Rokok dengan rasa-rasa pilihan saya tampaknya tetap pada Camel Option Yellow. Jika ada rokok yang bisa memenuhi ekspektasi saya dengan bagaimana sebuah rokok kretek yang dibumbui dengan klik flavour rasa segar, maka rokok itu adalah Camel Option Yellow. Saya pernah mencoba yang ungu, Camel Option Purple, tapi rasanya kurang masuk.


————————


Sebagian orang mengaitkan rokok putihan dengan eksklusivitas, sedangkan rokok dengan tambahan cengkeh atau biasa disebut kretek (baik filter maupun non-filter) selalu dikatakan sebagai rokok masyarakat kelas menengah ke bawah. Boleh dikatakan bahwa kretek adalah sebuah produk kebudayaan, sesuatu yang tidak bisa dipisahkan dari perjalanan panjang bangsa ini.


Meski begitu, entah kenapa saya merasa tambahan cengkeh dan rempah di rokok kretek akhir-akhir ini sering membuat dada saya sesak.
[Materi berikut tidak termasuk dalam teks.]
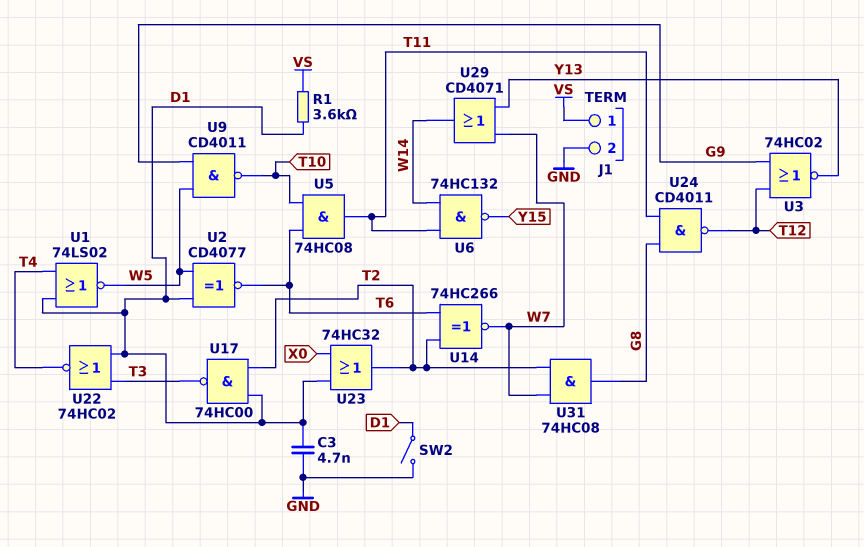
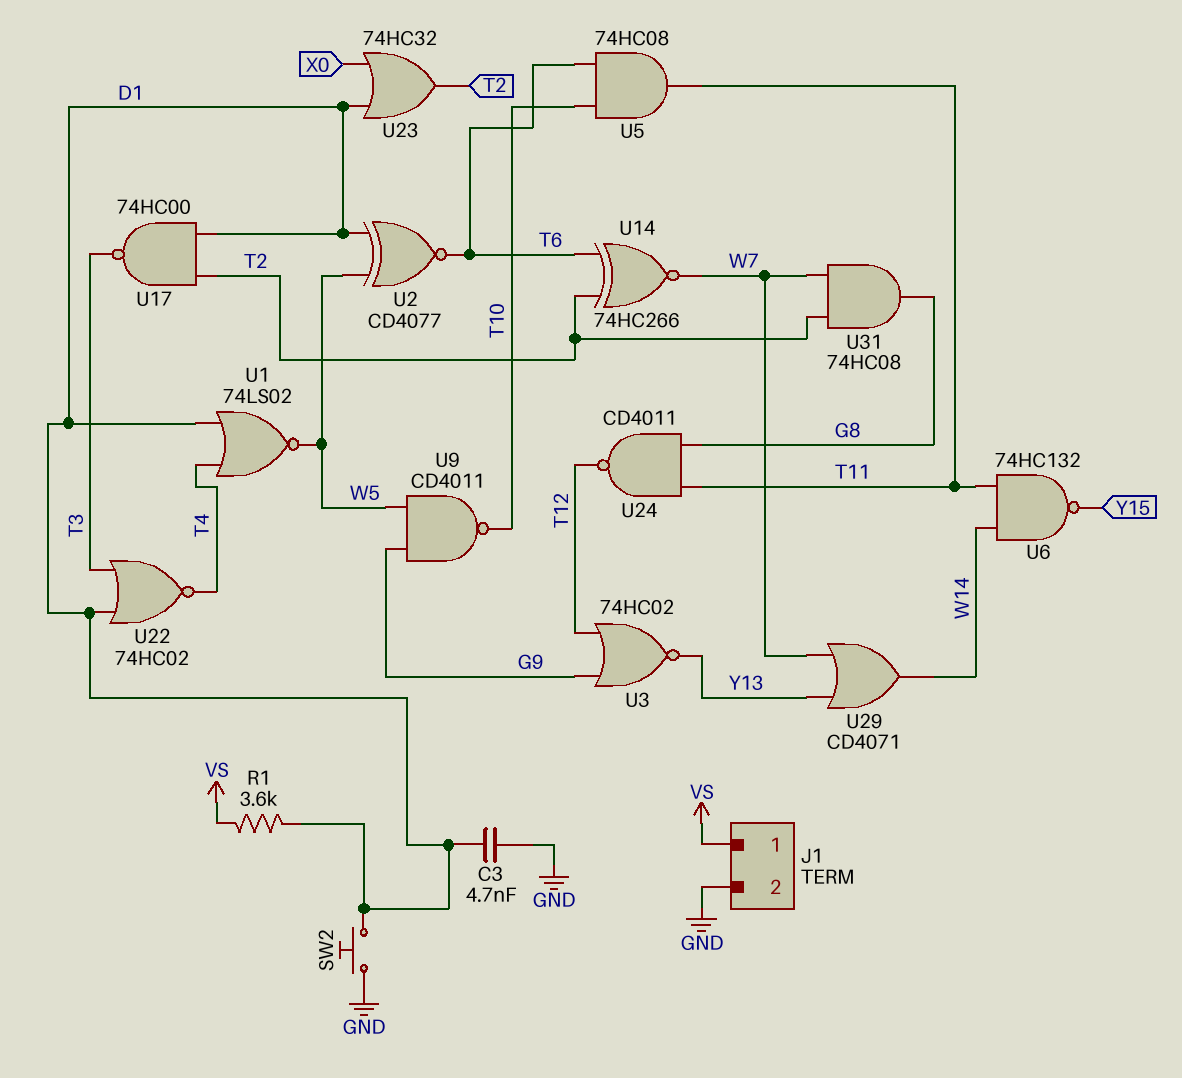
SW2: switch (D1, GND) -> button (D1, GND)

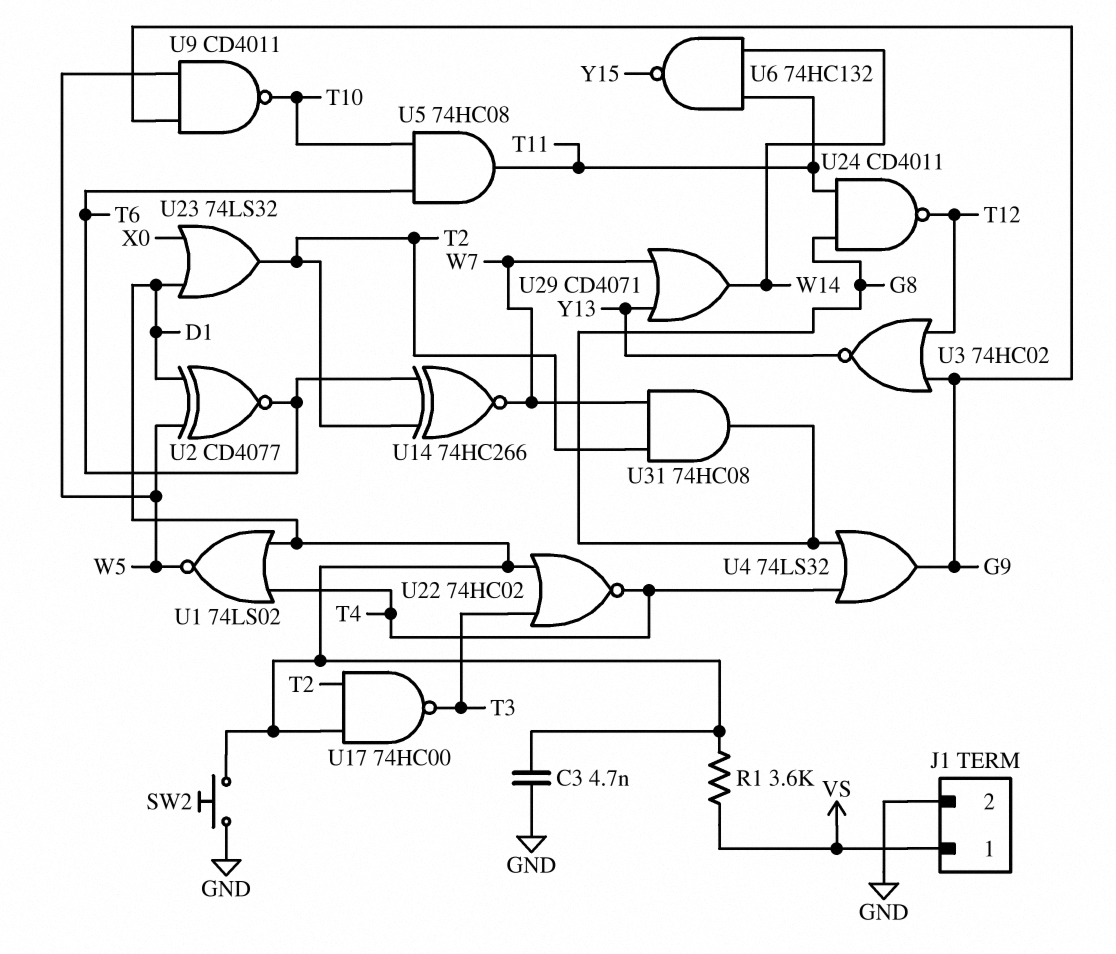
U4: none -> OR 74LS32 (in G8, in T4, out G9)
U23: OR 74HC32 (in D1, in X0, out T2) -> OR 74LS32 (in D1, in X0, out T2)

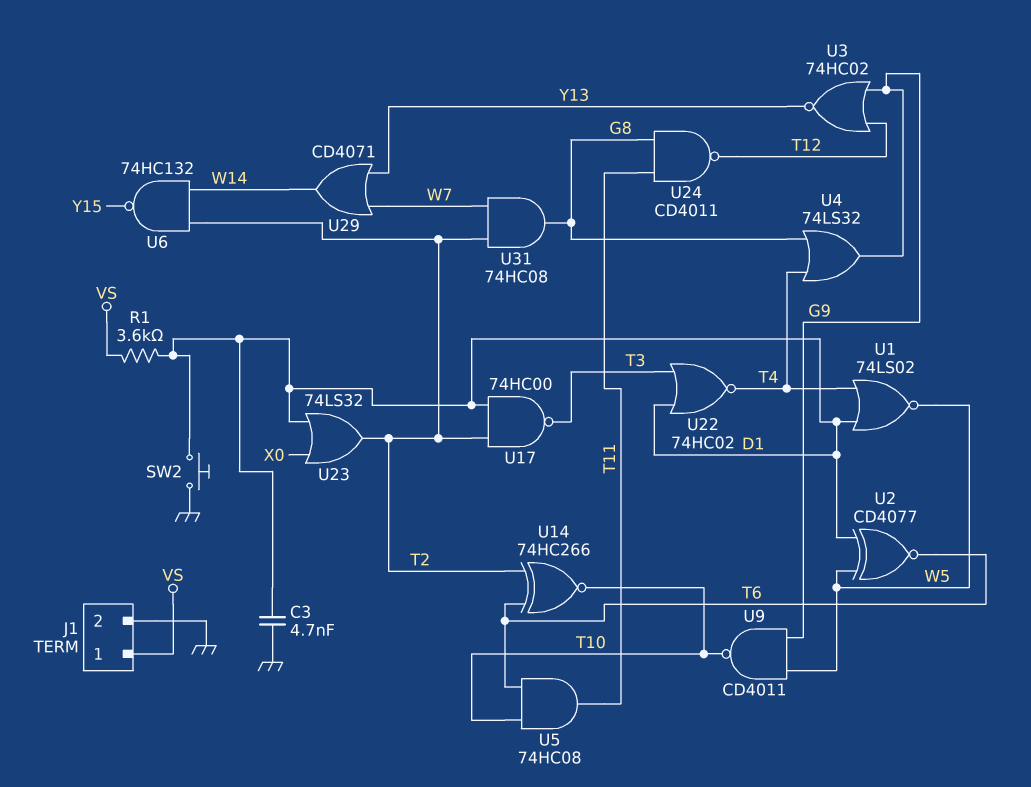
U6: NAND 74HC132 (in T11, in W14, out Y15) -> NAND 74HC132 (in T2, in W14, out Y15)
U14: XNOR 74HC266 (in T2, in T6, out W7) -> XNOR 74HC266 (in T2, in T6, out T10)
Mungkin karena saya terbiasa vaping dengan gaya MTL (Mouth to Lung) saya akhirnya lebih menyukai rokok dengan sensasi throat hit yang kencang, yang bisa nendang di tenggorokan, alih-alih di dada. Sensasi itu sulit saya temui di rokok-rokok kretek, dan lebih sering saya jumpai di rokok putihan semacam Marlboro, Camel, atau Lucky Strike.


Setahun terakhir saya beralih untuk mengulik lebih dalam perkara tembakau, dan saya menemukan sesuatu yang unik, bahwa ternyata tembakau murni tanpa campuran apapun memberikan throat hit yang enak sekali. Meskipun penanganan pasca-panen juga menghasilkan karakter tembakau yang berbeda. Tembakau darmawangi dari Jawa Barat, misalnya, lebih halus di tenggorokan tapi ada sedikit hentakan di dada. Sedangkan tembakau favorit saya, tembakau virginia Lombok memiliki karakter berbanding terbalik—halus sekali di dada, tapi hentakannya terasa nikmat di tenggorokan. Beberapa tembakau lain seperti gayo dari Aceh memiliki sensasi mirip virginia Lombok, tetapi dengan throat hit lebih rendah dan ada sedikit lung hit, juga karakter tembakaunya yang sedikit pahit.


Untuk saat ini, saya rasa tembakau nusantara murni tanpa campuran apapun adalah rokok terbaik untuk saya hisap. Mengalahkan rokok yang beredar di pasaran. Bahkan rokok favorit saya, Camel Yellow tidak ada apa-apanya.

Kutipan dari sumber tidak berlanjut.